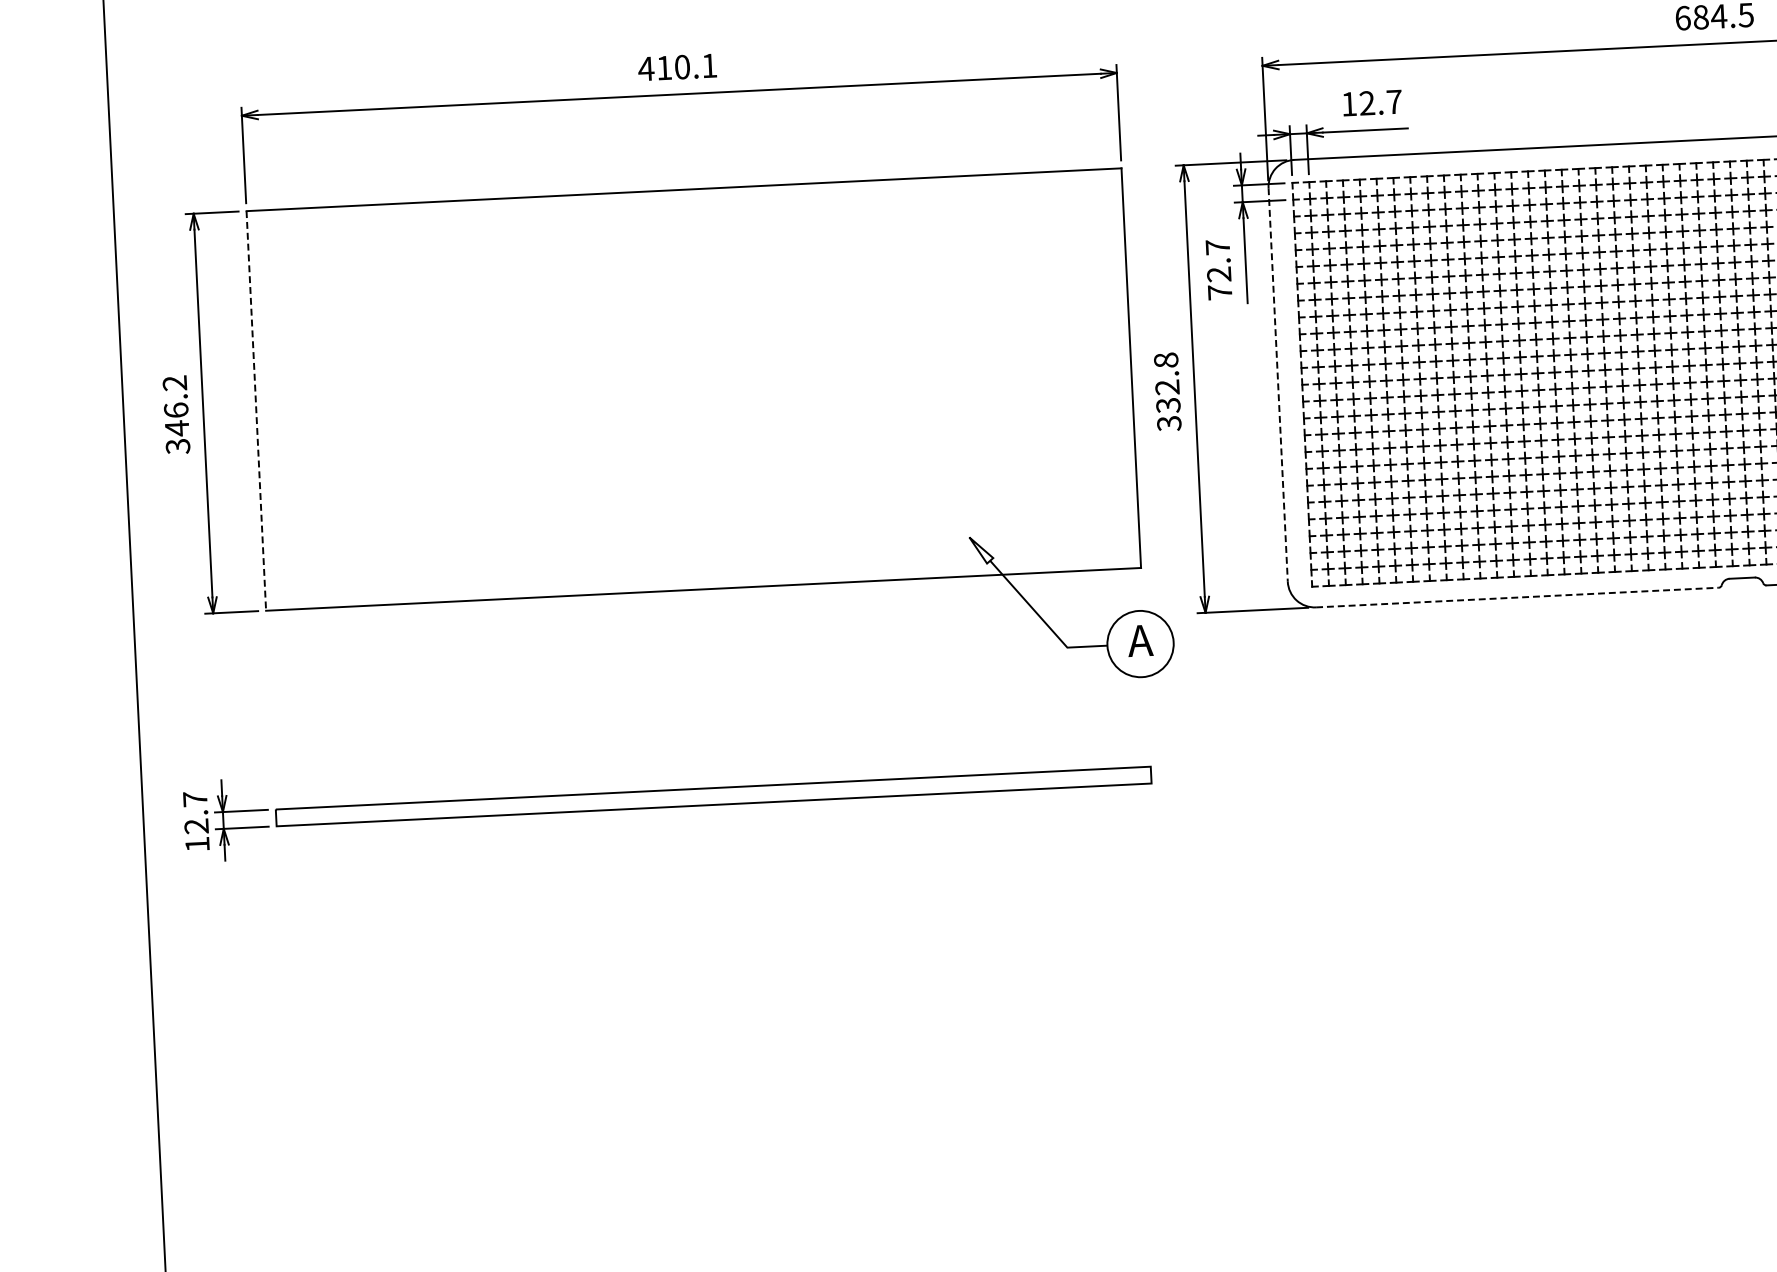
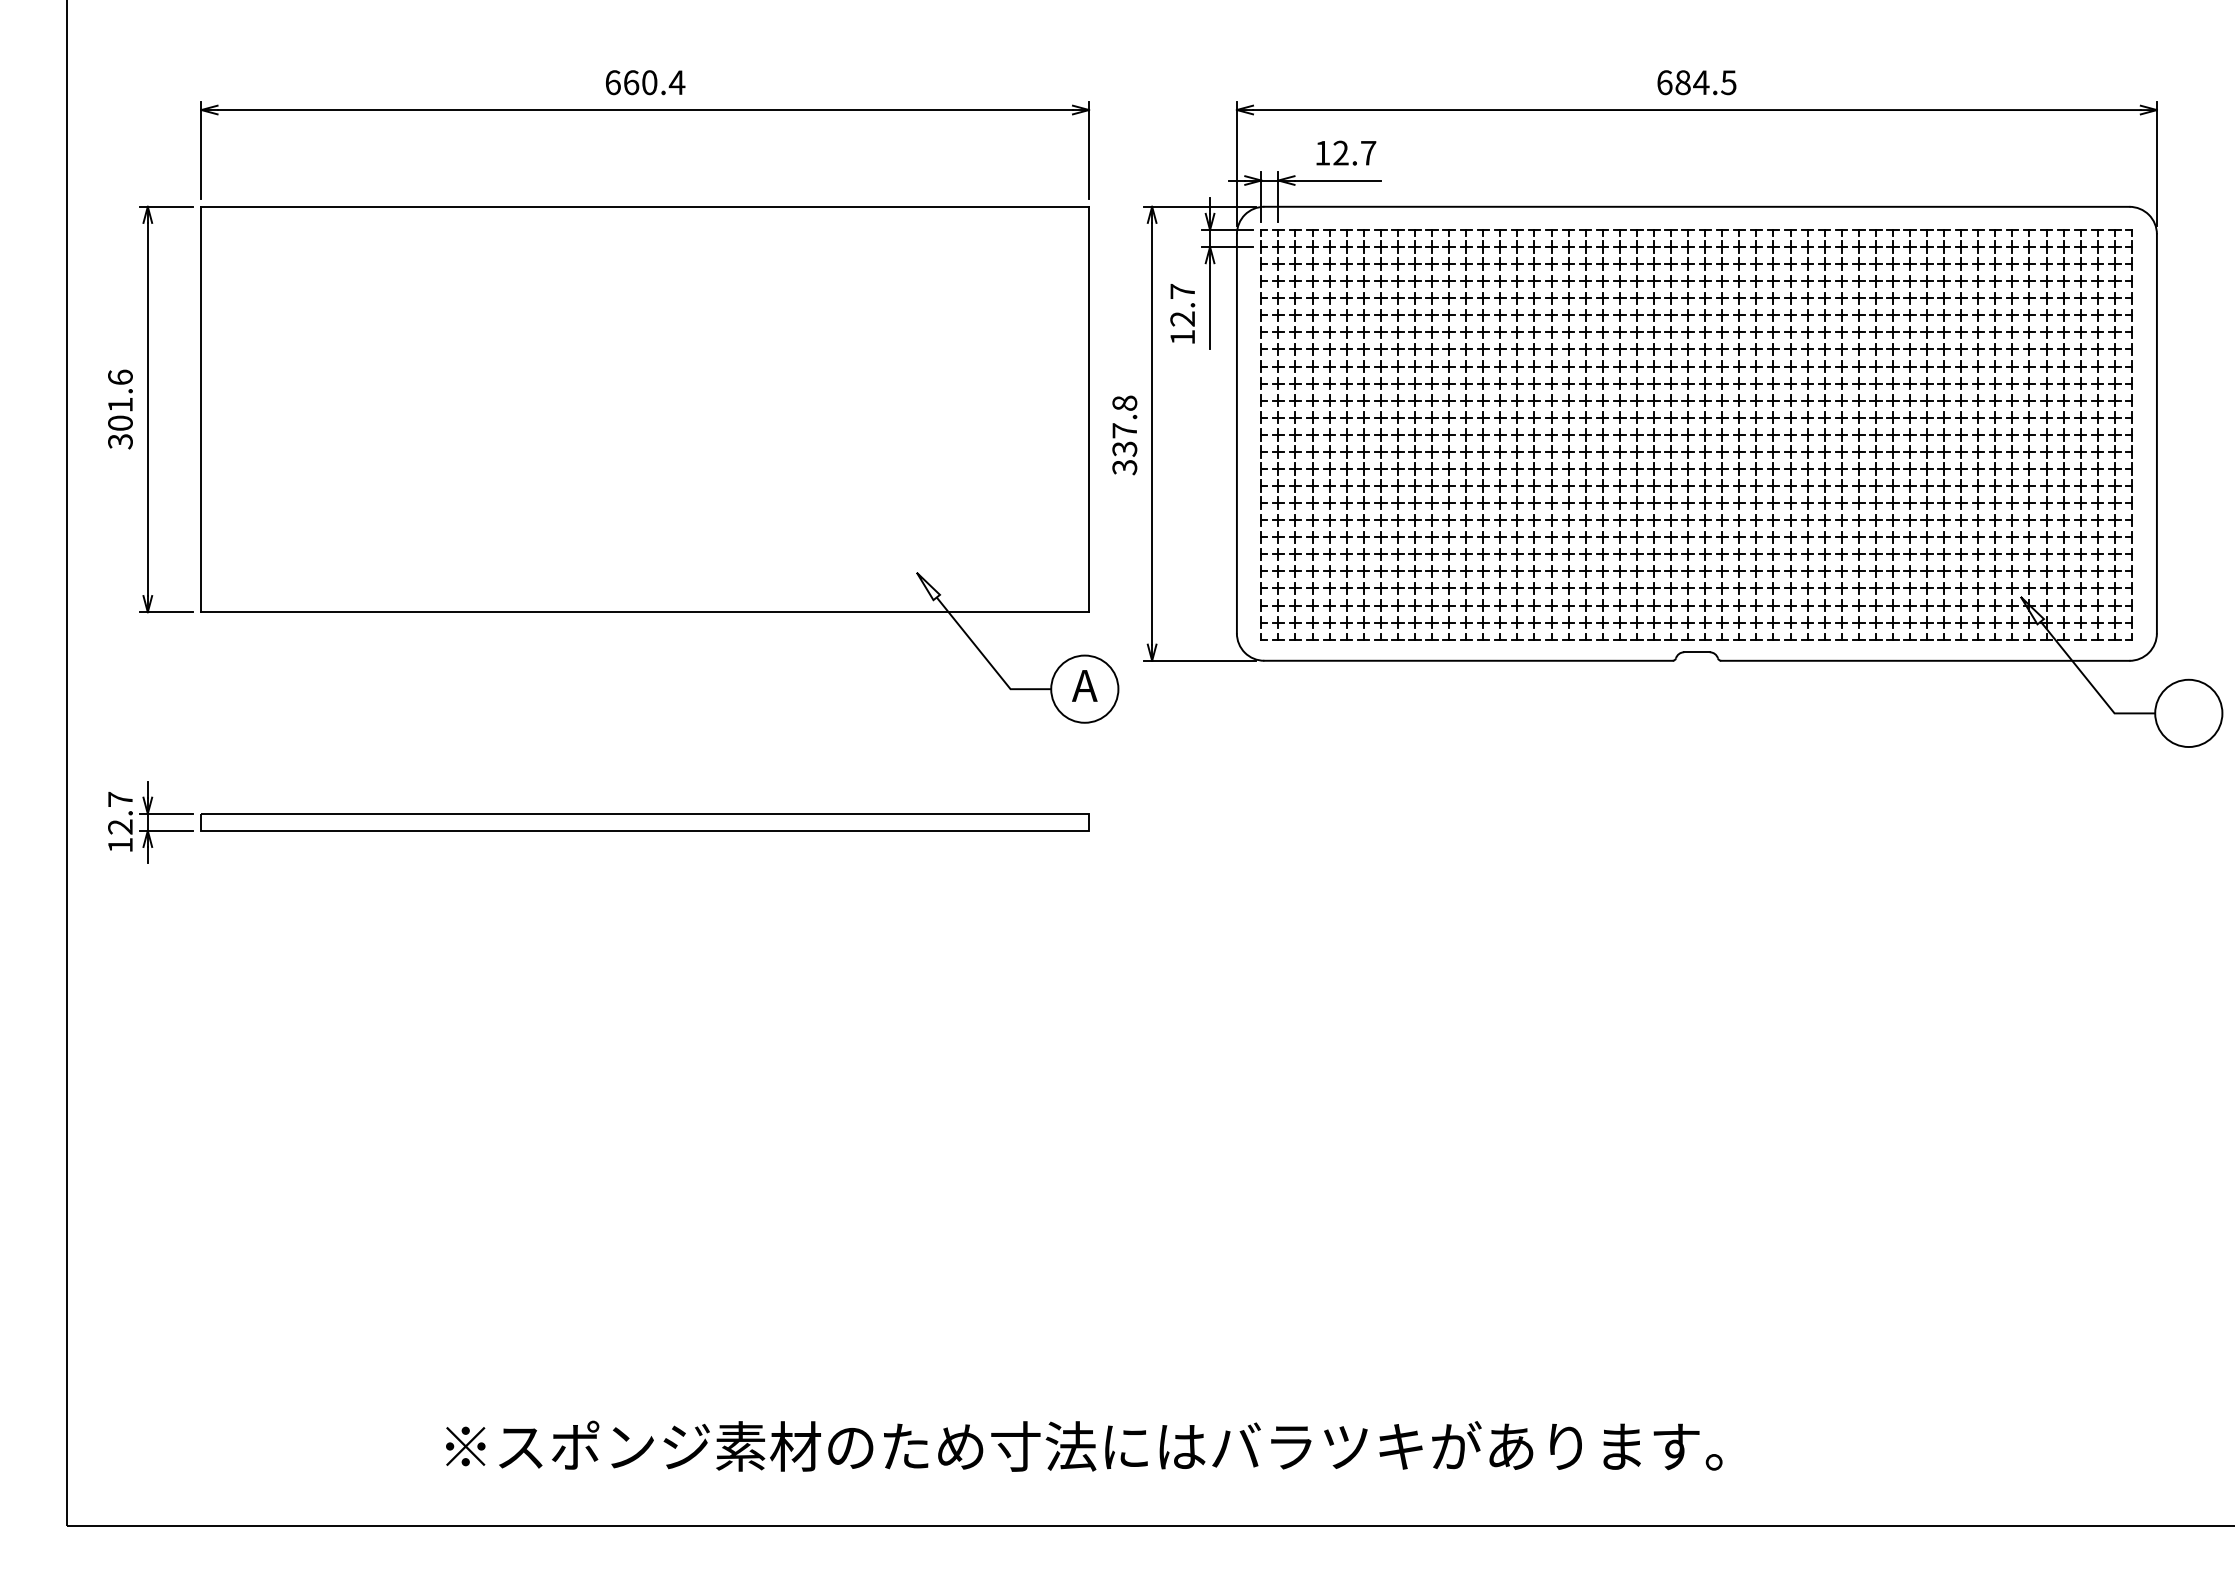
text: (677, 67) -> (644, 82), 410.1 -> 660.4
text: (1219, 291) -> (1182, 336), 72.7 -> 12.7
line: (1277, 384) -> (1236, 433), dashed -> solid
text: (1167, 387) -> (1124, 430), 332.8 -> 337.8
text: (176, 405) -> (120, 400), 346.2 -> 301.6
line: (256, 410) -> (201, 409), dashed -> solid
line: (1518, 597) -> (1469, 660), dashed -> solid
++++++++++
Check the listing above for "solid". Show every line where it turns up.

> [Exercise solution]:
line: (1277, 384) -> (1236, 433), dashed -> solid
line: (256, 410) -> (201, 409), dashed -> solid
line: (1518, 597) -> (1469, 660), dashed -> solid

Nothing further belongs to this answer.